A partnership between Mali's Ministry of Health and the UN children's fund UNICEF launched a third and final phase of polio immunisation on May 13th, aiming to reach 3.6 million children. Regardless of recent opposition from religious leaders, the three day programme plans to inoculate all children five years and under.

In West Africa, Burkina Faso, Cote d'Ivoire, Guinea, Mali, Niger and Nigeria are all taking part in the final phase of a global campaign organised by the World Health Organisation (WHO), UNICEF, governments and other partners.

A court in Mali sentenced five leaders of a Muslim sect to terms of up to two years in jail last week for blocking a previous round of polio immunisation in the eastern village of Tandio, close to the town of Yorosso near the border with Burkina Faso.

Polio immunisations were effectively blocked in April by the five leaders on religious grounds who told health workers that ' it was God who gives disease and God that takes it away'.

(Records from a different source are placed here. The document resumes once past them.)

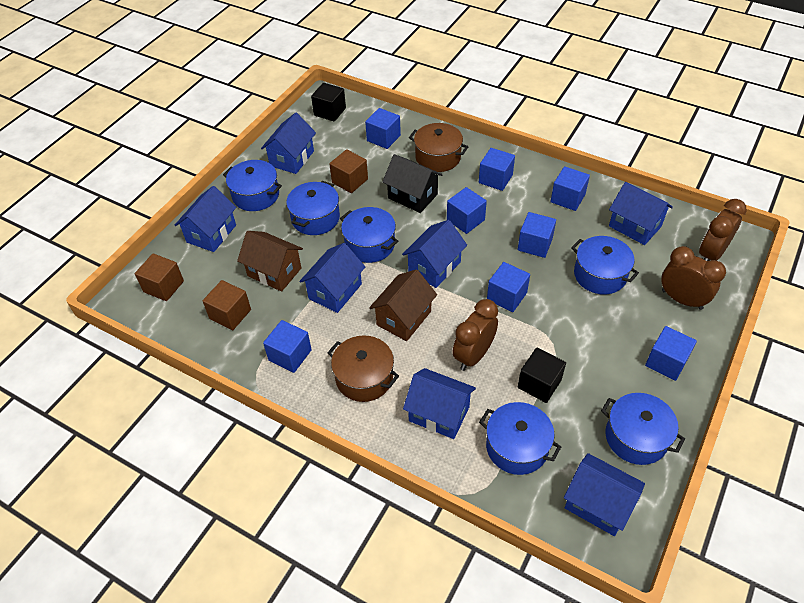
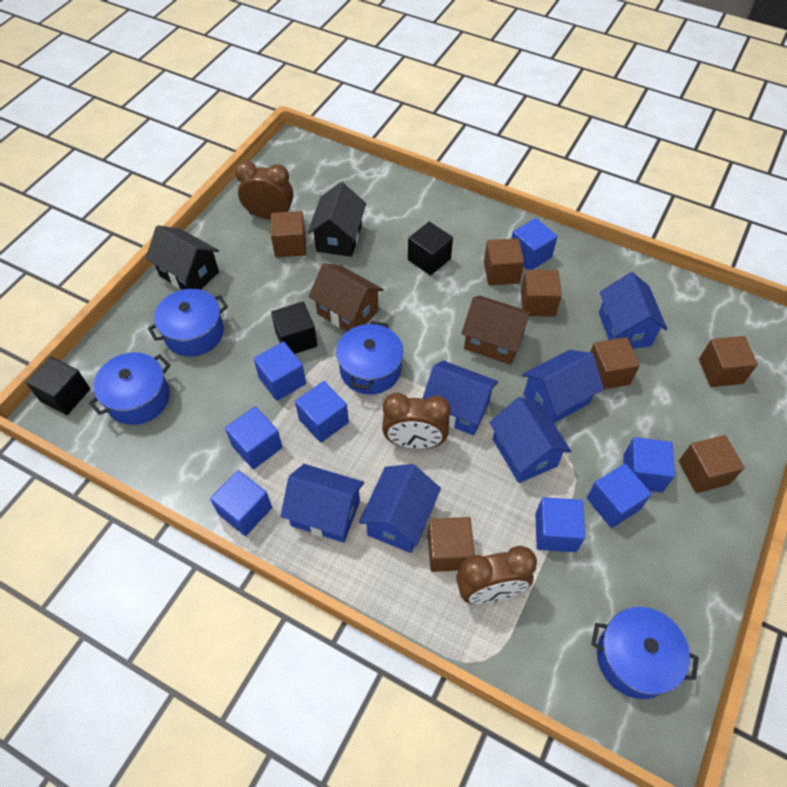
black cube: 2 -> 3
black house: 1 -> 2
blue house: 7 -> 6
blue pot: 6 -> 4
brown cube: 3 -> 7
brown pot: 2 -> 0

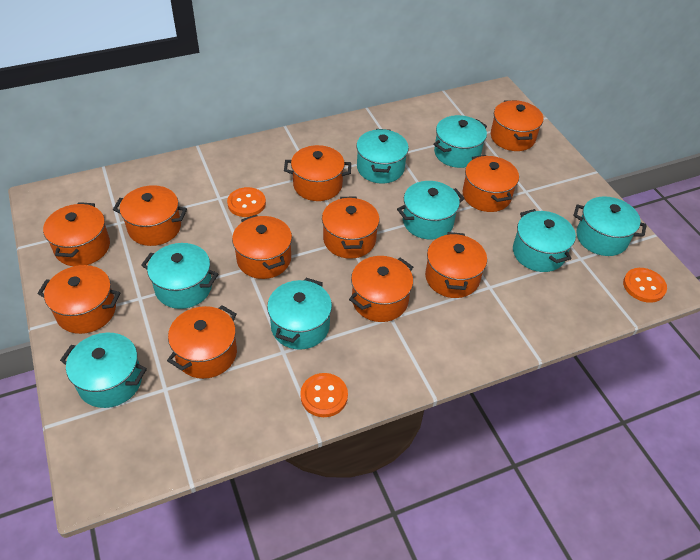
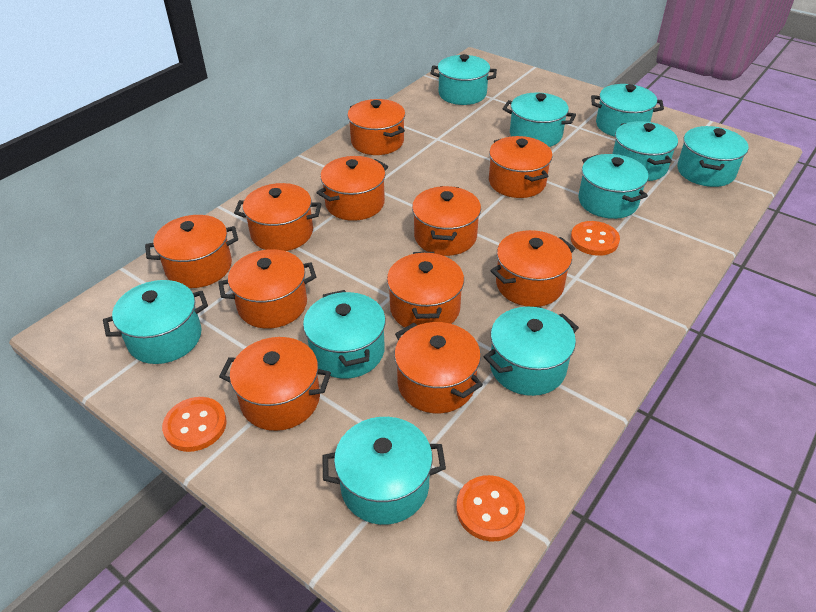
turquoise pot: 8 -> 10

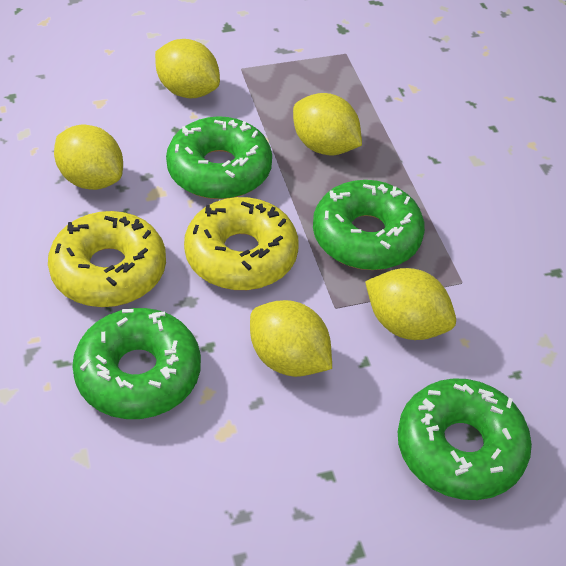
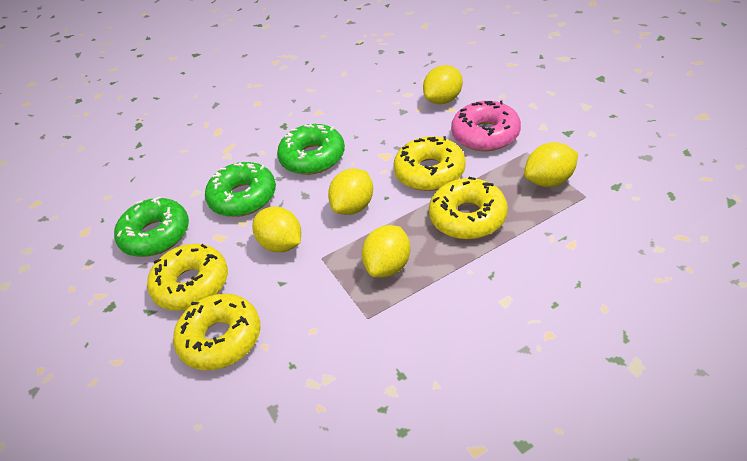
green donut: 4 -> 3
pink donut: 0 -> 1
yellow donut: 2 -> 4

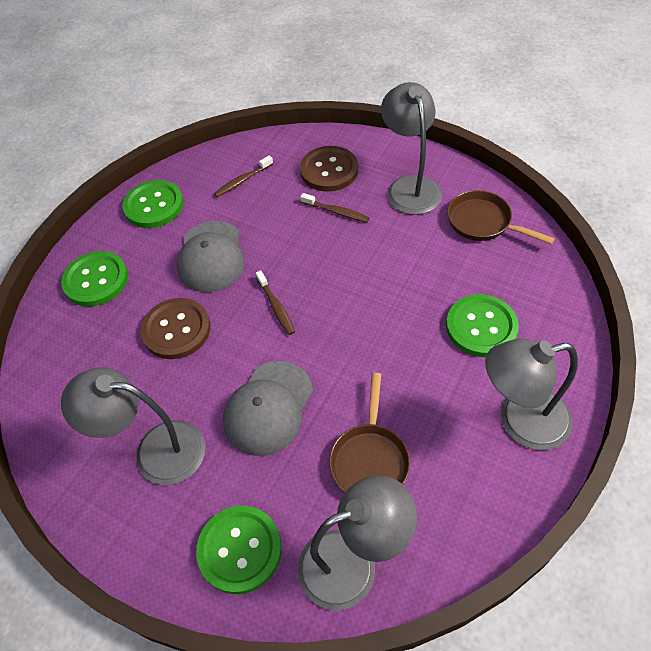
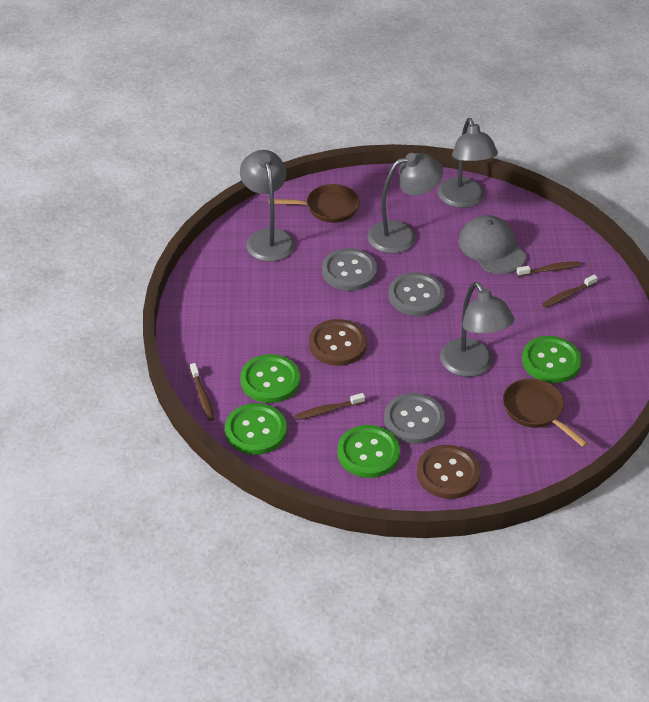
brown toothbrush: 3 -> 4
grey button: 0 -> 3
grey cap: 2 -> 1

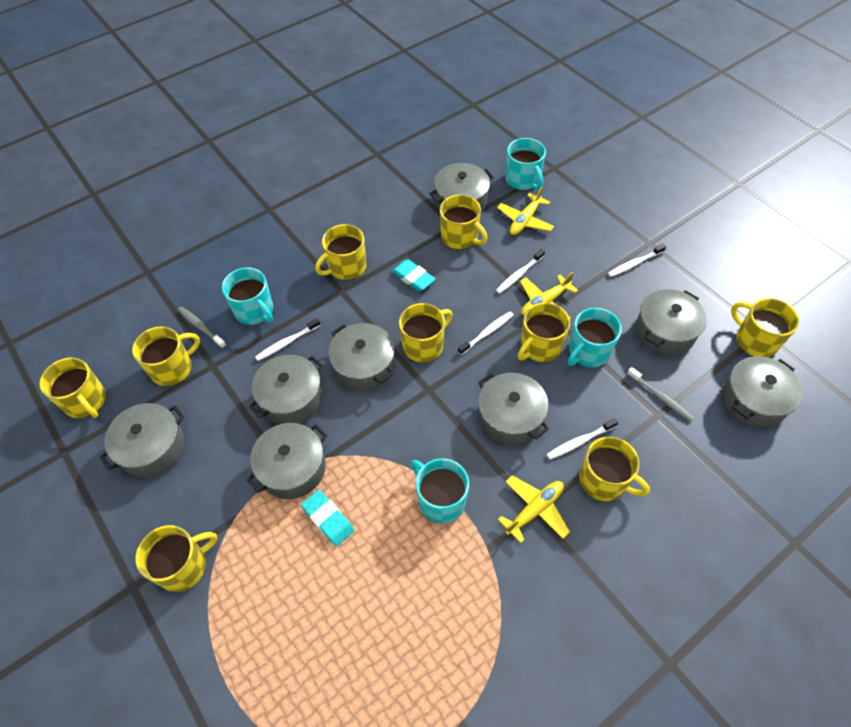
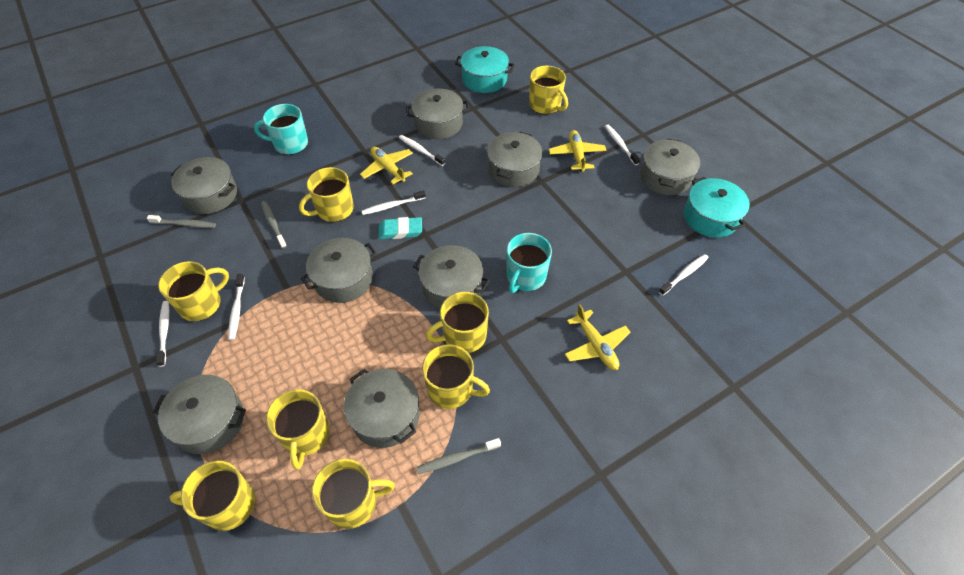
grey toothbrush: 2 -> 3
turquoise eraser: 2 -> 1
turquoise mug: 4 -> 2
turquoise pot: 0 -> 2
white toothbrush: 5 -> 6
yellow mug: 9 -> 8

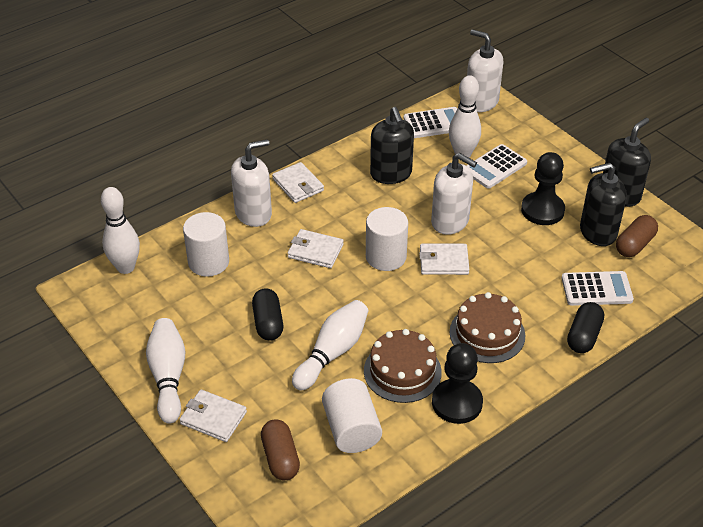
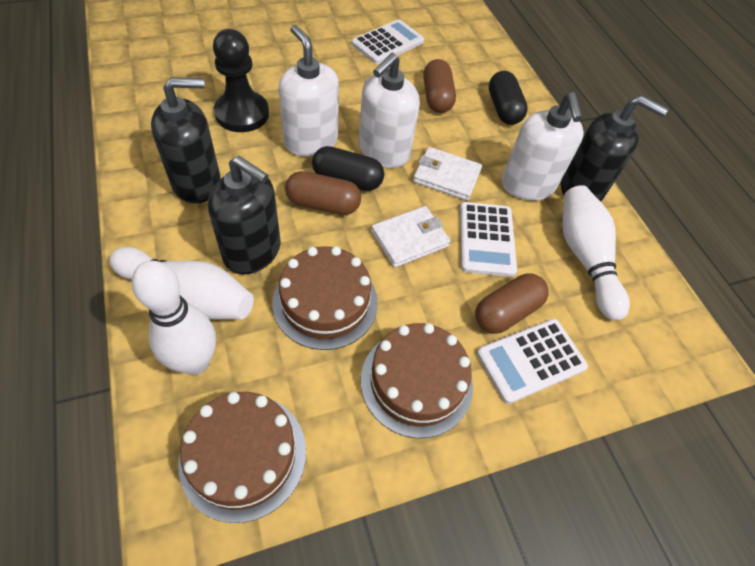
black pawn: 2 -> 1
brown cake: 2 -> 3
brown capsule: 2 -> 3
white bowling pin: 4 -> 3
white cylinder: 3 -> 0
white wallet: 4 -> 2

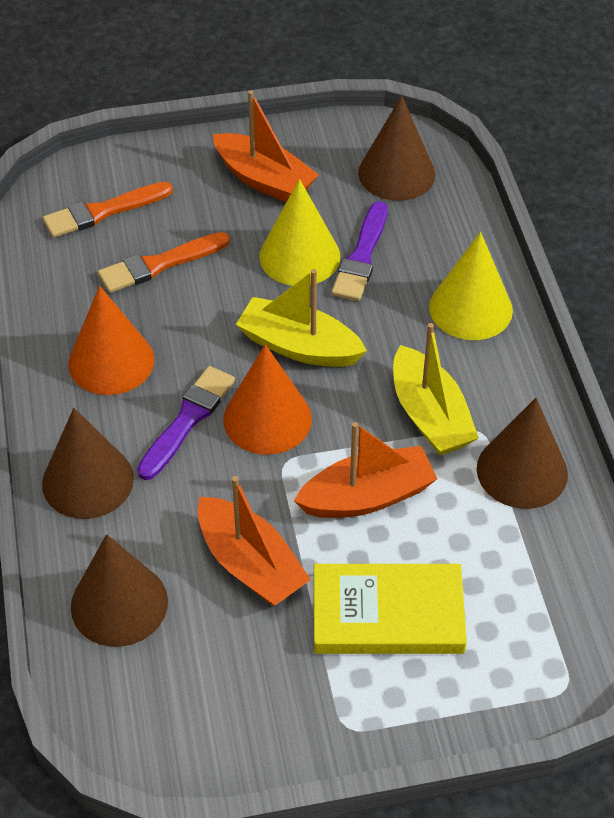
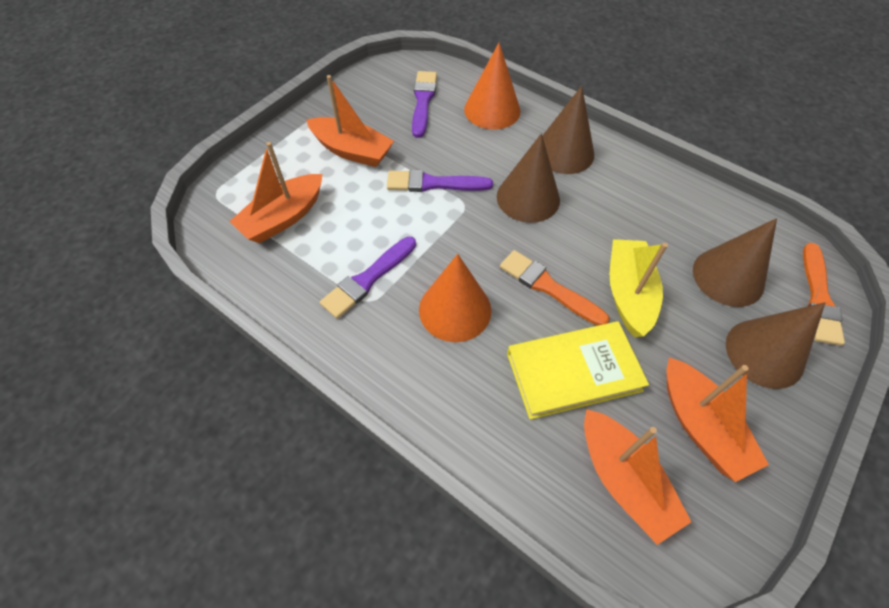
orange boat: 3 -> 4
purple brush: 2 -> 3
yellow boat: 2 -> 1
yellow cone: 2 -> 0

Members of the sect, which does not recognise any authority other than the authority of God, reportedly threatened health workers with death if they so much as touched a child in the village.

The health workers were forced to abandon the planned vaccination of children in Tandio, which has approximately 2,000 residents.

Prosecuting lawyers were pleased with the court ruling, and lawyer Hamidou Bocoum said that the action was needed to enforce respect for the authority of the state.

Head of the immunisation programme Nouhoun KoneIt, hopes that now that the leaders of the sect are in prison the villagers will accept the vaccinations. Health teams are being urged to use tact and not resort to force to make people accept a vaccination.

WHO had originally hoped to see polio eradicated by the end of 2004, but the campaign has faltered, most notably in Nigeria where northern Muslim clerics blocked polio immunisation for tens of thousands of children, claiming that the vaccine could cause infertility and was part of a western plot to stop Muslims having children.

The last ban, in Kano state, was lifted in July 2004, but in April WHO reported that while the number of new polio cases recorded in Nigeria had declined sharply in 2005, the country still accounts for more than half of all new cases of the disease recorded worldwide.

Polio is a potentially life threatening virus that usually strikes in childhood and commonly leaves victims severely disabled or consigned to a life on crutches or in a wheelchair.